Et l’article 122 dudit Code prévoit :
“Constitue une fin de non-recevoir tout moyen qui tend à faire déclarer l'adversaire irrecevable en sa demande, sans examen au fond, pour défaut de droit d'agir, tel le défaut de qualité, le défaut d'intérêt, la prescription, le délai préfix, la chose jugée.”
Enfin, selon l’article 1360 du Code de procédure civile :
« A peine d'irrecevabilité, l'assignation en partage contient un descriptif sommaire du patrimoine à partager et précise les intentions du demandeur quant à la répartition des biens ainsi que les diligences entreprises en vue de parvenir à un partage amiable. »
*
En l’espèce, au soutien des diligences amiables, les consorts [S] exposent que les premières opérations de règlement de la succession ont été confiées à Maître [F], notaire à [Localité 11] à laquelle Monsieur [L] [S] a accepté de participer pour avoir été présent lors de l’élaboration de l’acte de notoriété (leur pièce n°2).

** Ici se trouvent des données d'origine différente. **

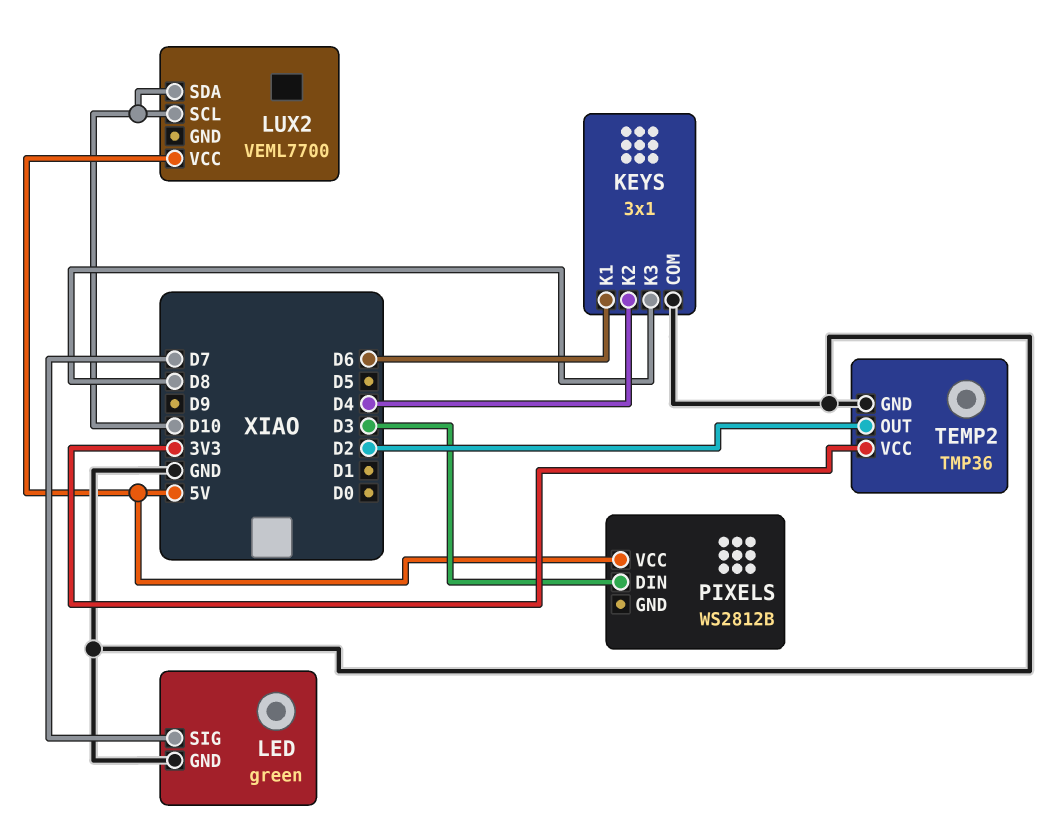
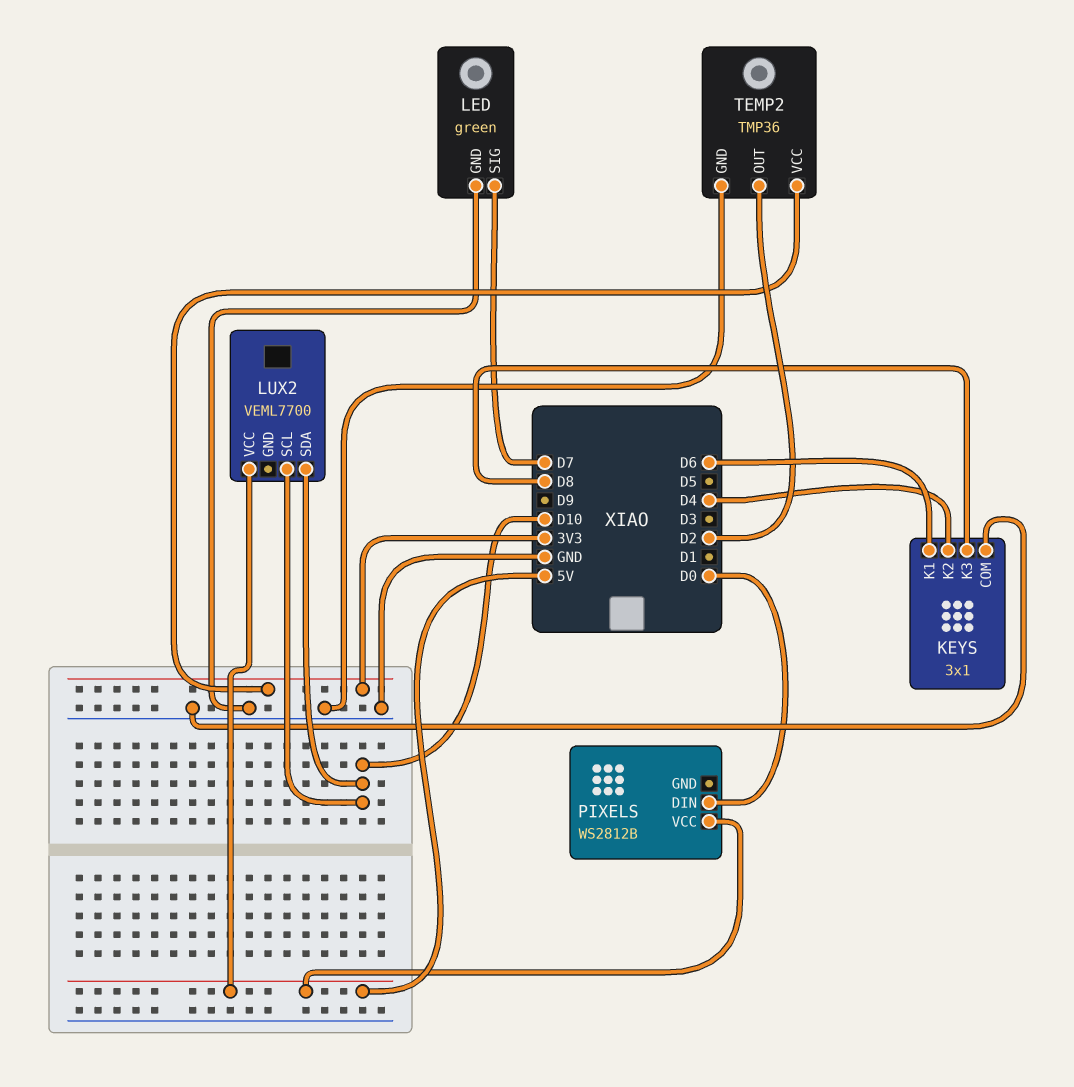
PIXELS pin DIN: D3 -> D0

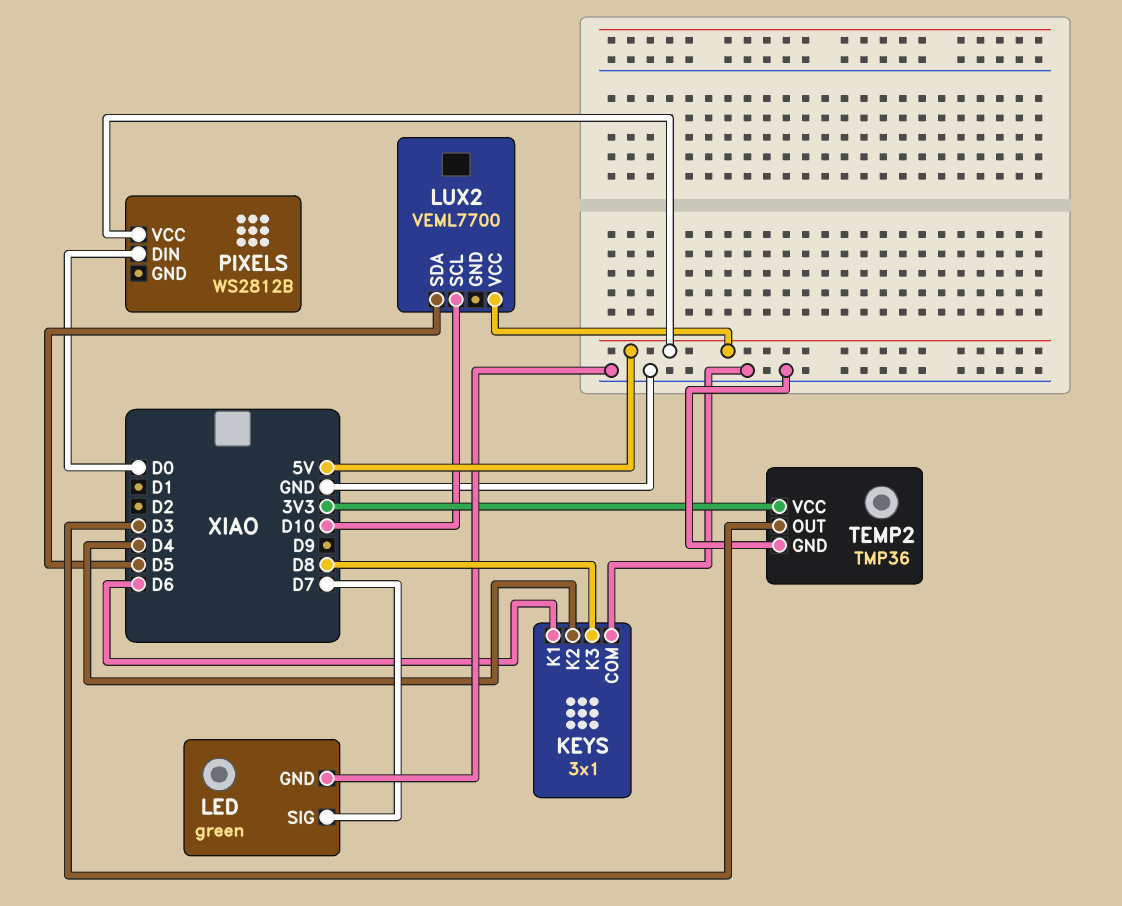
LUX2 pin SDA: D10 -> D5
TEMP2 pin OUT: D2 -> D3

Il est également justifié d’une demande de leur conseil adressé au notaire et doublé d’un courrier recommandé à l’attention de Monsieur [L] [S] par laquelle les demandeurs ont clairement manifesté leur volonté de sortir de l’indivision par la vente de l’immeuble, le cas échéant par le rachat par Monsieur [L] [S] de leur part indivise, des pièces justificatives étant sollicitées par le biais du notaire à lui réclamer à celui-ci quant à sa capacité financière de régler la soulte.
S’il n’est pas produit les éléments entrepris par le notaire à la suite de ce courrier, il est établi que Monsieur [S] n’a pas retiré ce recommandé.
Pour sa part, Monsieur [L] [S] ne produit aucune pièce au soutien de son incident ni ne fournit aucune explication sur les demandes qui lui ont été faites ou les démarches entreprises pour se rendre disponible auprès du notaire, alors qu’un projet de partage amiable avait été communiqué.
En conséquence, les diligences entreprises apparaissent suffisantes pour justifier de l’impossibilité de procéder au partage amiable ou de le terminer, les consorts [S] ne pouvant être contraints à demeurer dans l’indivision en raison de la carence de Monsieur [L] [S] à prendre connaissance des documents qui lui sont adressés.
Il y a lieu de rejeter la fin de non recevoir tirée du défaut de diligences amiables.
Sur les demandes annexes
Succombant en son incident, il y a lieu de condamner Monsieur [L] [S] aux dépens de l’incident .
Supportant les dépens, il sera condamné à payer à Madame [J] [S], Monsieur [O] [S], Madame [X] [S] et Madame [U] [S], pris ensemble, une somme au titre de l’article 700 du Code de Procédure civile qu’il est équitable de fixer à 800€ et débouté de sa demande de ce chef.
PAR CES MOTIFS
Nous, juge de la mise en état, statuant publiquement, par ordonnance contradictoire, susceptible d'appel, et par mise à disposition au greffe,
Rejetons la fin de non-recevoir tirée du défaut de diligences amiables soutenue par Monsieur [L] [S] ;
Condamnons Monsieur [L] [S] à payer à Madame [J] [S], Monsieur [O] [S], Madame [X] [S] et Madame [U] [S], pris ensemble la somme de 800€ (huit cents euros) au titre de l’article 700 du Code de Procédure civile ;
Déboutons Monsieur [L] [S] de sa demande au titre de l’article 700 du Code de Procédure civile ;
Condamnons Monsieur [L] [S] aux dépens de l’incident ;
Renvoyons l’affaire et les parties à l’audience de mise en état du 10 janvier 2025 pour les conclusions avec injonction de conclure de Maître Stienne Duwez.